Пьеру Жозефу Прудону (1809–1865) не очень‑то повезло в памяти потомков. Для многочисленных и разнообразных, но неизменно догматических и почти всегда авторитарных марксистов он остался – после ядовитого марксова памфлета «Нищета философии» (ревниво предвзятого и вопиюще несправедливого) – этаким жалким идейным ничтожеством, недоучкой и путаником, каким‑то недоразумением, полуэкономистом и полуфилософом. (Разумеется, подавляющее большинство этих марксистов, благоговейно читающих «Нищету философии», не дало себе труда обратиться ни к собственным трудам французского мыслителя, ни даже к ранним – восторженным – его оценкам тем же Марксом!). Для анархистов его заслоняют более поздние и, как кажется, более героические, более цельные и более последовательно революционные и либертарные фигуры Бакунина, Малатесты и Кропоткина.
Однако многие свои идеи Маркс без зазрения совести позаимствовал у Прудона (тем самым подтвердив известный тезис последнего о том, что «собственность – это кража»). А уж Бакунин, Герцен, Кропоткин и другие великие анархисты и либертарии обязаны Прудону если не всем, то очень многим, что до него было почти неведомо, а после него стало альфой и омегой анархической мысли: беспощадной критикой государственной власти, представительной демократии и либерализма, анализом глубинного тождества управления и эксплуатации человека человеком, осмыслением неразрывной взаимосвязи рыночной конкуренции и государственной монополии, подробным обоснованием идей федерализма и свободного договора, развенчанием веры в выборы, партии и парламенты (по Прудону «всеобщее избирательное право – контрреволюция») как формы манипуляции, теорией «мютюэлизма» (взаимности) и этикой, основанной на справедливости и человеческом достоинстве…
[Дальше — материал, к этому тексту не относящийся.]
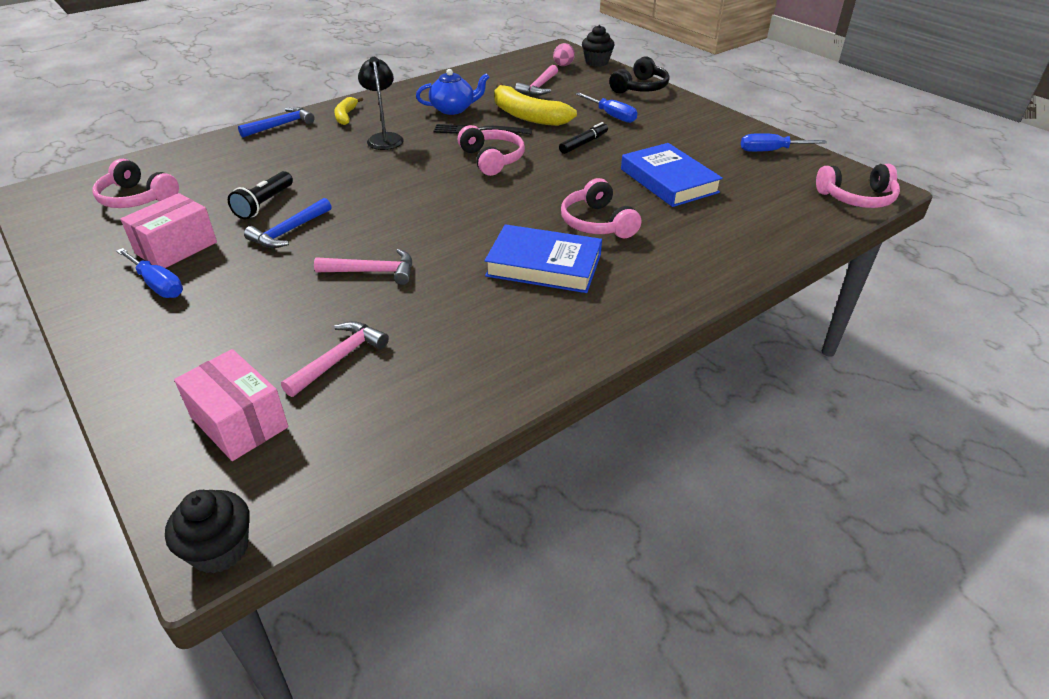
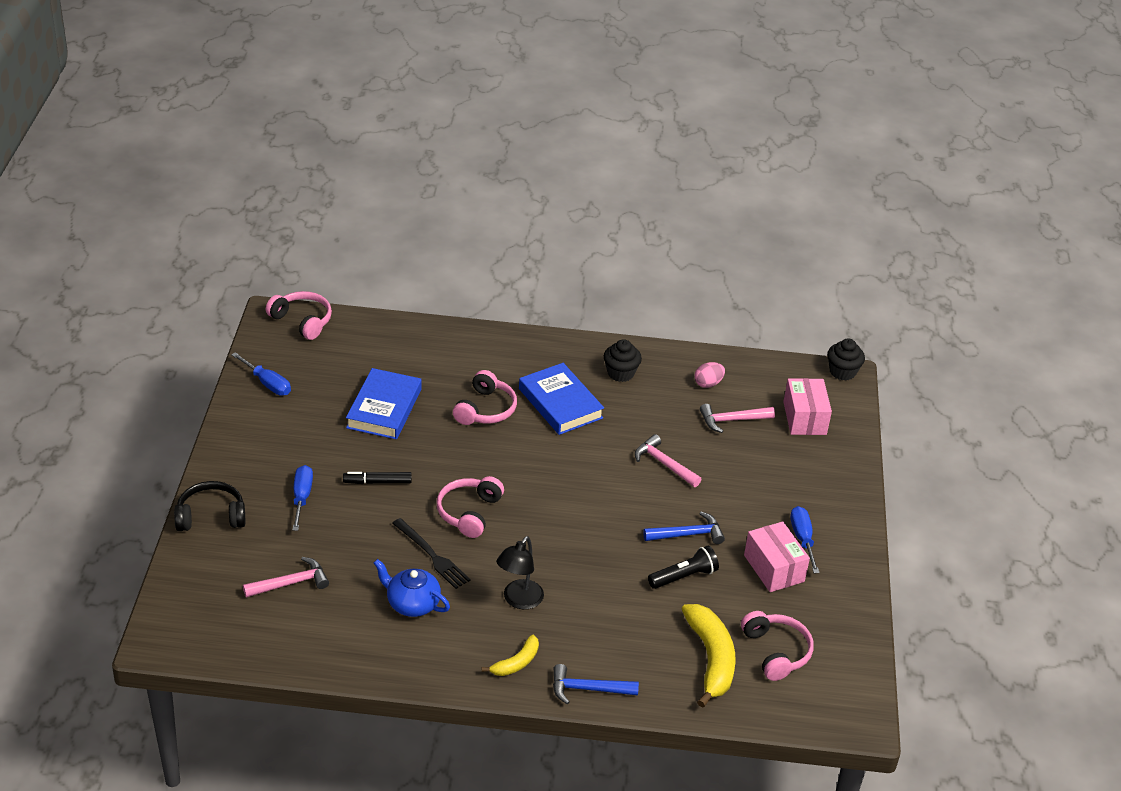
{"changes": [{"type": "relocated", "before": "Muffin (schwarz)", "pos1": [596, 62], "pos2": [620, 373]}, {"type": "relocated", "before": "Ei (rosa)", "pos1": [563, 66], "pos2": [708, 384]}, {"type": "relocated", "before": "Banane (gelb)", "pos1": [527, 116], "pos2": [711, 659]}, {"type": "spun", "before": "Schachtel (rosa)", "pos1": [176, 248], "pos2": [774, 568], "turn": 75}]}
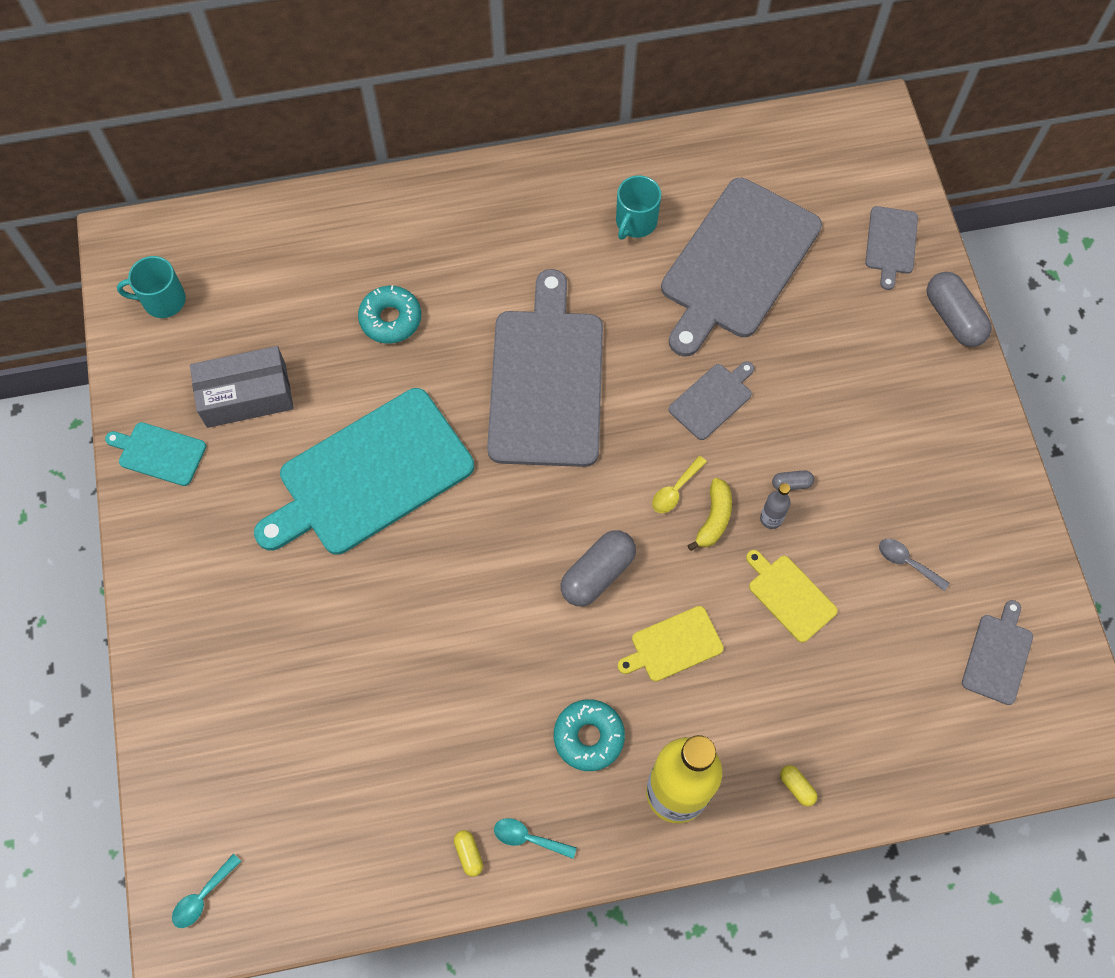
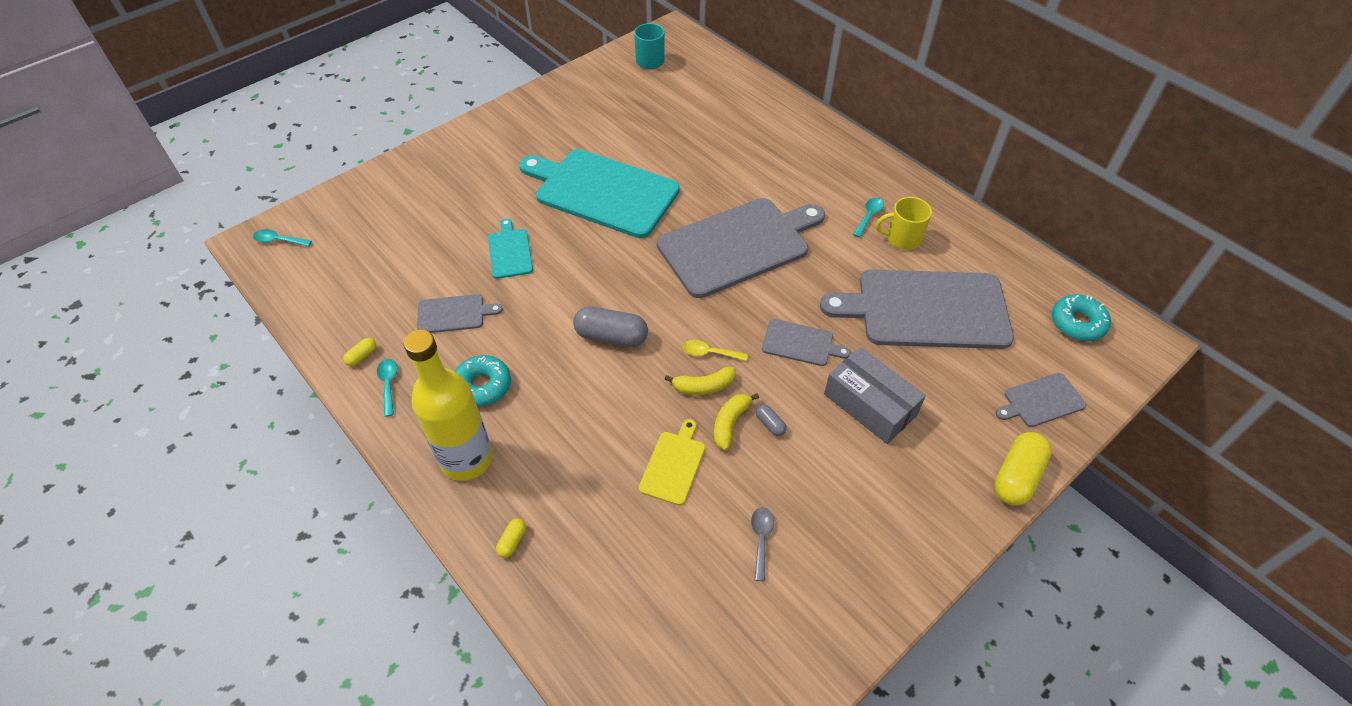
{"changes": [{"type": "colour", "before": "Tasse (türkis)", "after": "Tasse (gelb)", "pos1": [635, 222], "pos2": [902, 238]}, {"type": "colour", "before": "Kapsel (grau)", "after": "Kapsel (gelb)", "pos1": [953, 318], "pos2": [1016, 477]}, {"type": "relocated", "before": "Donut (türkis)", "pos1": [390, 319], "pos2": [1077, 323]}, {"type": "relocated", "before": "Schachtel (grau)", "pos1": [246, 395], "pos2": [870, 404]}, {"type": "relocated", "before": "Schneidebrett (türkis)", "pos1": [159, 453], "pos2": [510, 251]}, {"type": "exchanged", "before": "Flasche (grau)", "after": "Banane (gelb)", "pos1": [771, 519], "pos2": [730, 423]}, {"type": "relocated", "before": "Schneidebrett (grau)", "pos1": [998, 655], "pos2": [454, 314]}, {"type": "missing", "before": "Schneidebrett (gelb)", "pos1": [673, 645]}, {"type": "appeared", "after": "Löffel (türkis)", "pos2": [869, 216]}]}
Если на Западе имя и идеи Прудона еще более или менее известны, то в России он доселе пребывает в почти полном забвении: при самодержавии и при нынешних властях, столь трепетно любящих самодержавие, его не издавали и не издают как революционера (оказавшего решающее влияние на русское народничество), при большевиках – как оппонента Маркса. Главные труды Прудона: «Справедливость в Революции и Церкви» и «Философия Нищеты или Система экономических противоречий» (именно на эту работу обрушился Маркс в своем памфлете) спустя полтора века все еще ждут своего перевода на русский и издания в нашей стране. Литература о нем в России сегодня более чем скромна[1].
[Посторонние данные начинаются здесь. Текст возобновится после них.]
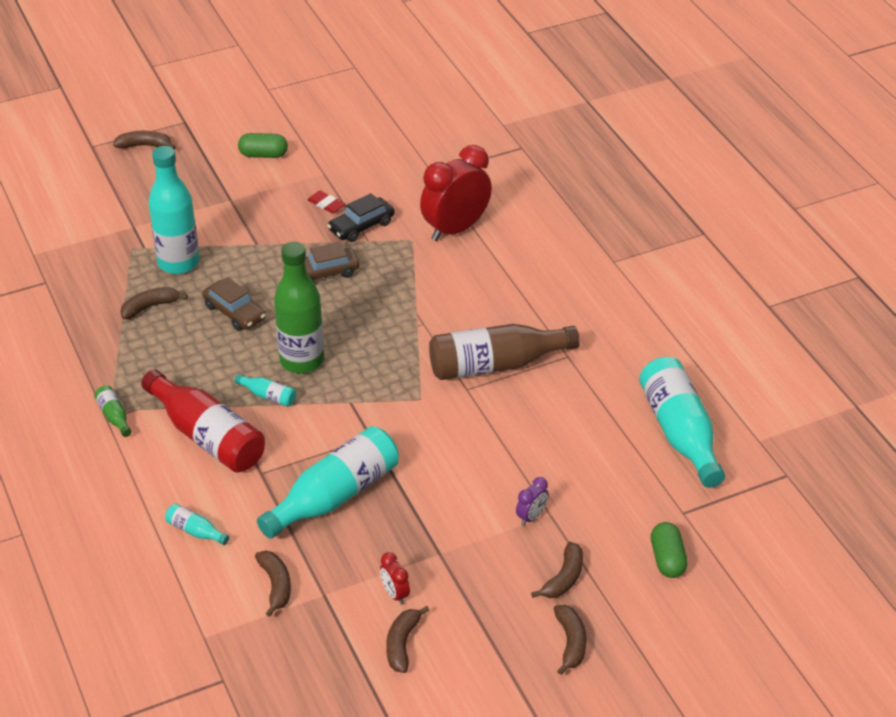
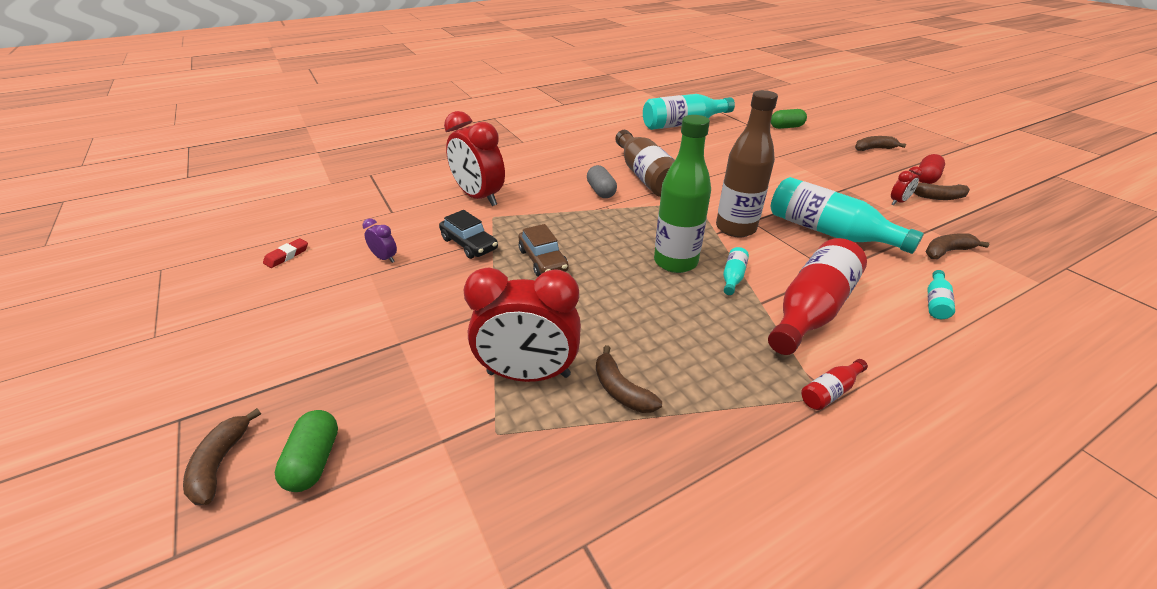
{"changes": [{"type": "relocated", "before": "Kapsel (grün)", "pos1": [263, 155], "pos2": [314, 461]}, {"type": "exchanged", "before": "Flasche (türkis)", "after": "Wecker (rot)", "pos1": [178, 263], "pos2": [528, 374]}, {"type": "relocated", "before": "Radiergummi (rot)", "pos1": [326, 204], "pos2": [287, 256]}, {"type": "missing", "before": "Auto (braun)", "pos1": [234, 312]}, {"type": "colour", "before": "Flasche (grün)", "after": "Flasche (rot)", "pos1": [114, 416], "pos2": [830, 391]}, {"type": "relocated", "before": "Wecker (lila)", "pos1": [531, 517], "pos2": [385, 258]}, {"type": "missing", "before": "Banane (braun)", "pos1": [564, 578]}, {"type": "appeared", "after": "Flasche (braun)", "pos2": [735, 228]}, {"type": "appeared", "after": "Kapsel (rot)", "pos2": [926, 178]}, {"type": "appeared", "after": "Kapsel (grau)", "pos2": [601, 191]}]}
«Отец Анархии»! Да уж, действительно, отец, суровый, пуритански аскетичный, прямолинейный и строгий pater familia. Из песни слова не выкинешь: Прудон был одним из последовательнейших борцов против женской эмансипации и идейно обосновывал сексизм и крайний патриархат (с запиранием женщины в семейную клетку без права освобождения, равноправия с мужчинами и участия в культурной и общественной жизни) в своей печально известной книге «Порнократия, или Женщины в настоящее время»[2]. Чуткий к противоречиям буржуазного общества, Пьер Жозеф сам был воплощенным и ходячим противоречием: консервативный прогрессист, реформистский революционер, либертарный деспот, скромный мессия, этический максималист и эстетический слепец. Могучий боец и опасный полемист, в невероятной сутолоке и толчее партий во Франции 1840–1860–х годов Прудон воевал один против всех, ругал почем зря и либералов, и орлеанистов, и бонапартистов, и якобинцев, и коммунистов–государственников. Его меткие удары сыпались направо и налево, и там, где проходил этот удивительный и обаятельный даже в своей непоследовательности человек, названный Герценом «главой революционного принципа в XIX веке» (щедром на революционеров), возникало целое движение, сеялись семена либертарного сознания, давшие обильные всходы пару десятилетий спустя.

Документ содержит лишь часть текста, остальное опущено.